Typical turnaround is 2–5 business days from receiving usable DICOM. Rush cases are often possible — ask.

Which Printing Process for Which Model?

Need Best Process Why
Pre-contour a plate, drill, cut FDM (tough plastic) Strong, cheap, takes a drill and screws without shattering
Fine detail, tumor margins SLA (resin) Captures sub-millimeter features and smooth cortical surfaces
Owner communication / teaching FDM Durable, handles repeated handling, low cost
Color-coded pathology Multi-material Highlight tumor, nerve, or implant in a contrasting color

A Note on Sterility

Standard models are not sterile — they’re planning and rehearsal tools meant for the bench, not the sterile field. If you need a model in the field, sterilizable materials and processes exist, but they change material selection and cost. Tell us up front if intra-operative use is the goal and we’ll spec accordingly.

What It Costs

Pricing scales with size, complexity, and process. A single long-bone fracture model in tough plastic is inexpensive; a full pelvis with color-coded pathology in resin costs more. Most single-bone planning models land in a modest, predictable range, and we quote every job before we print — no surprises.
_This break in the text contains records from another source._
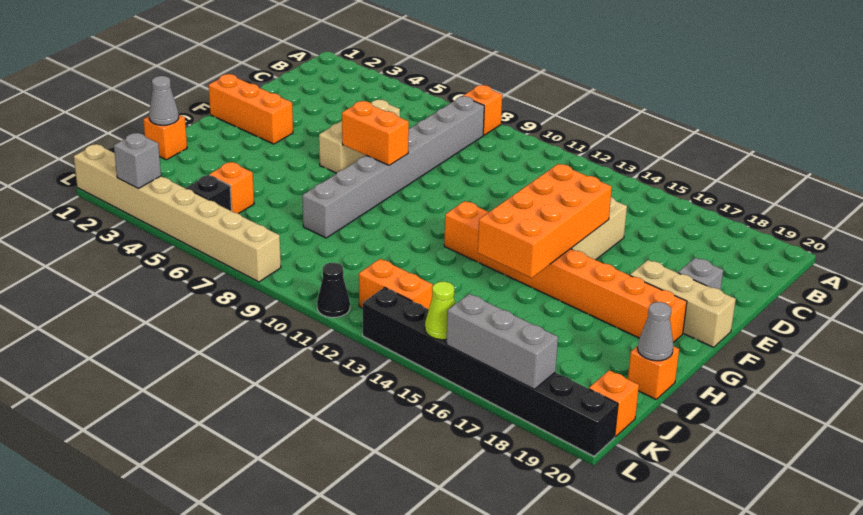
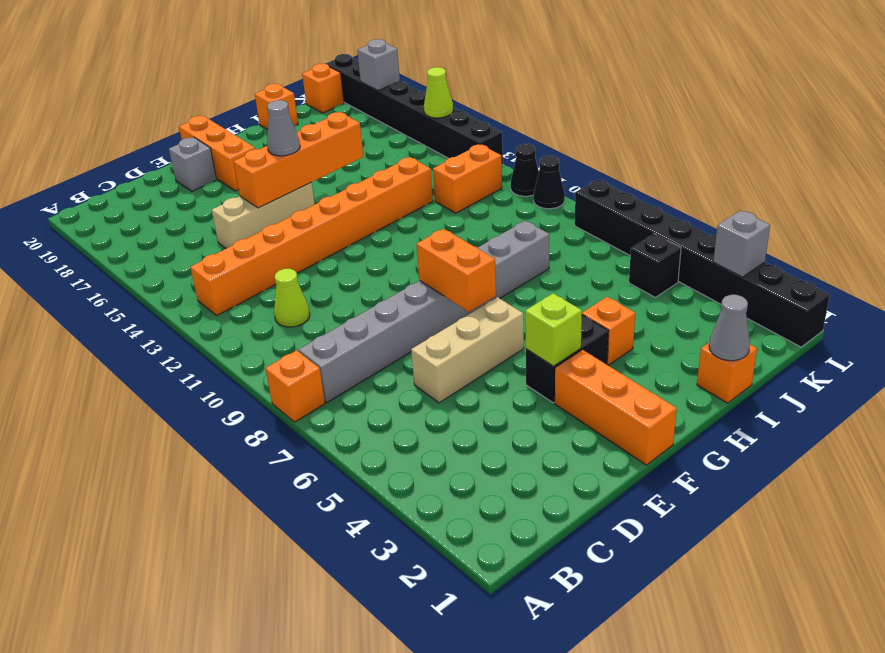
none -> lime cone C11 level 1
orange brick E14:H15 level 2 -> orange brick E15:H15 level 2
none -> black brick F4:G4 level 1
none -> lime brick F4 level 2
tan brick F18:F20 level 1 -> orange brick F18:F20 level 1
orange brick G12:G19 level 1 -> orange brick B13:I13 level 1
grey cone I20 level 2 -> grey cone F15 level 3
orange brick J5 level 1 -> orange brick H4 level 1
orange brick K12:K13 level 1 -> orange brick J12:K12 level 1
tan brick L1:L8 level 1 -> black brick L1:L8 level 1
none -> black cone L10 level 1
grey brick L16:L18 level 2 -> grey brick L18 level 2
Have a case coming up? Send us the DICOM and a sentence about what you’re planning. We’ll confirm the data is usable, recommend a process, and quote it. If your scan won’t make a good model, we’ll tell you that too. We also build custom CAD models and reverse-engineer physical parts when you need more than anatomy.

Cases We Model Most Often

Some procedures benefit from a physical model more than others. The ones we see repeatedly:

  • Complex long-bone fractures — comminuted or spiral fractures where reduction strategy isn’t obvious from slices alone.
  • Angular limb deformity correction — planning corrective osteotomies, wedge cuts, and CORA placement on a model you can mark up.
  • Pelvic and acetabular fractures — geometry that’s genuinely hard to read in 2D and unforgiving to get wrong.
  • Oncologic resection — seeing exactly how a tumor relates to surrounding bone before committing to margins.
  • Dental and maxillofacial reconstruction — fine detail where a smooth, accurate model pays off.
  • Exotic and zoo species — where reference anatomy is scarce and every case is novel.

Quick Answers

Can you scale the model? We print 1:1 by default because that’s what makes hardware fitting and rehearsal meaningful. We can scale up small anatomy for teaching if you ask.
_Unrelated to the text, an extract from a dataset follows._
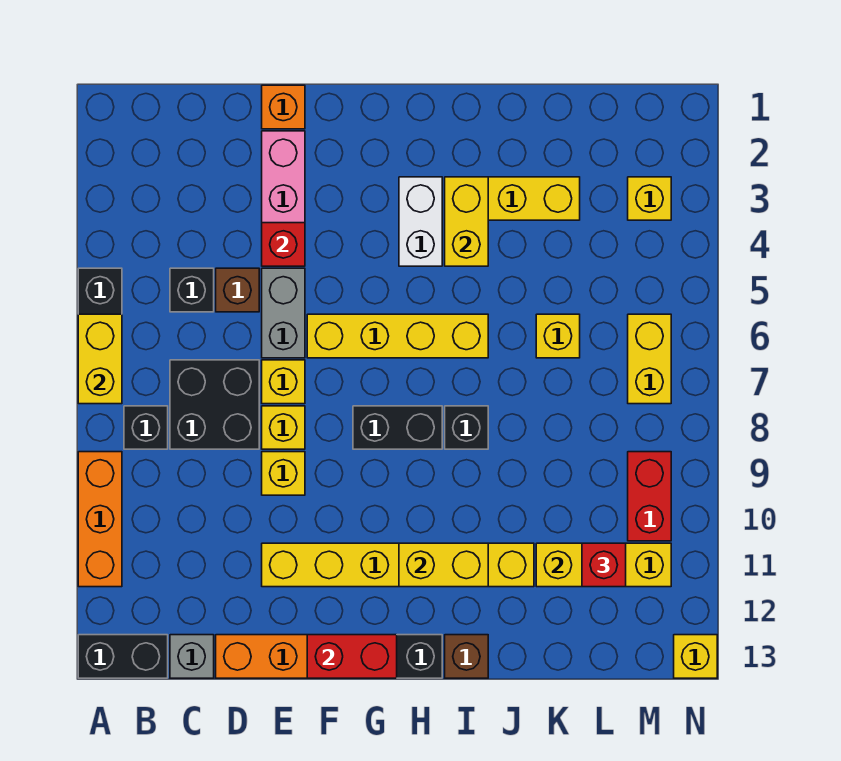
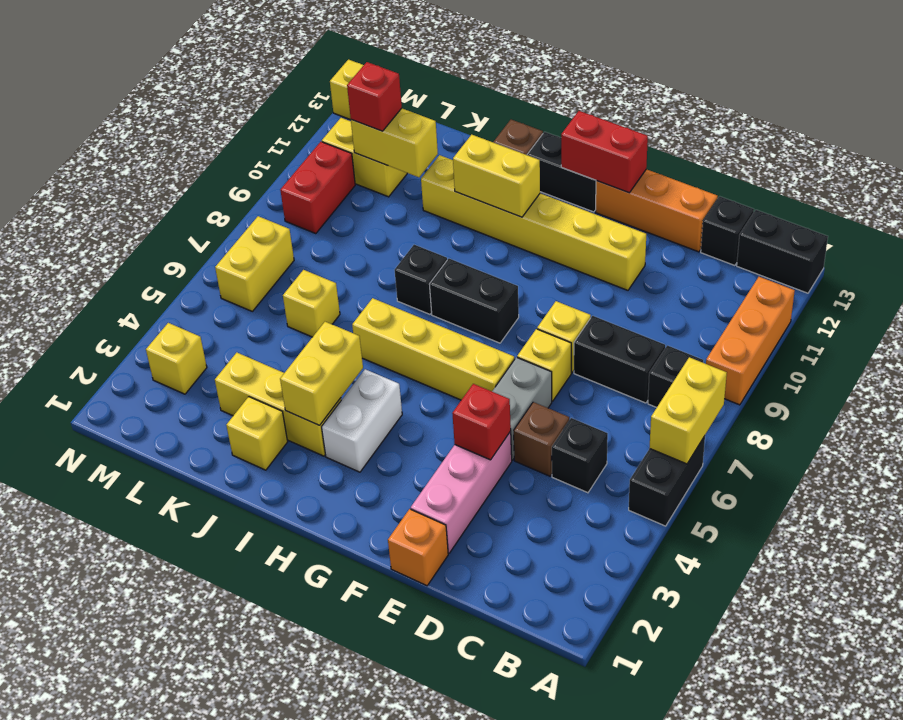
black brick C7:D8 level 1 -> black brick C8:D8 level 1
grey brick C13 level 1 -> black brick C13 level 1
yellow brick E9 level 1 -> yellow brick J2 level 1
Can you print only the pathology? Yes — we can isolate and print just the fractured region, a single bone, or color-code the area of interest so it stands out.

What happens to my data? Your imaging is your patient’s record. We use it to build your model and don’t share it. Tell us if you need it deleted after the job and we will.

Can you mirror the healthy side? For unilateral injuries we can mirror the contralateral limb to give you a template of “normal” to reconstruct toward — one of the most useful tricks in deformity planning.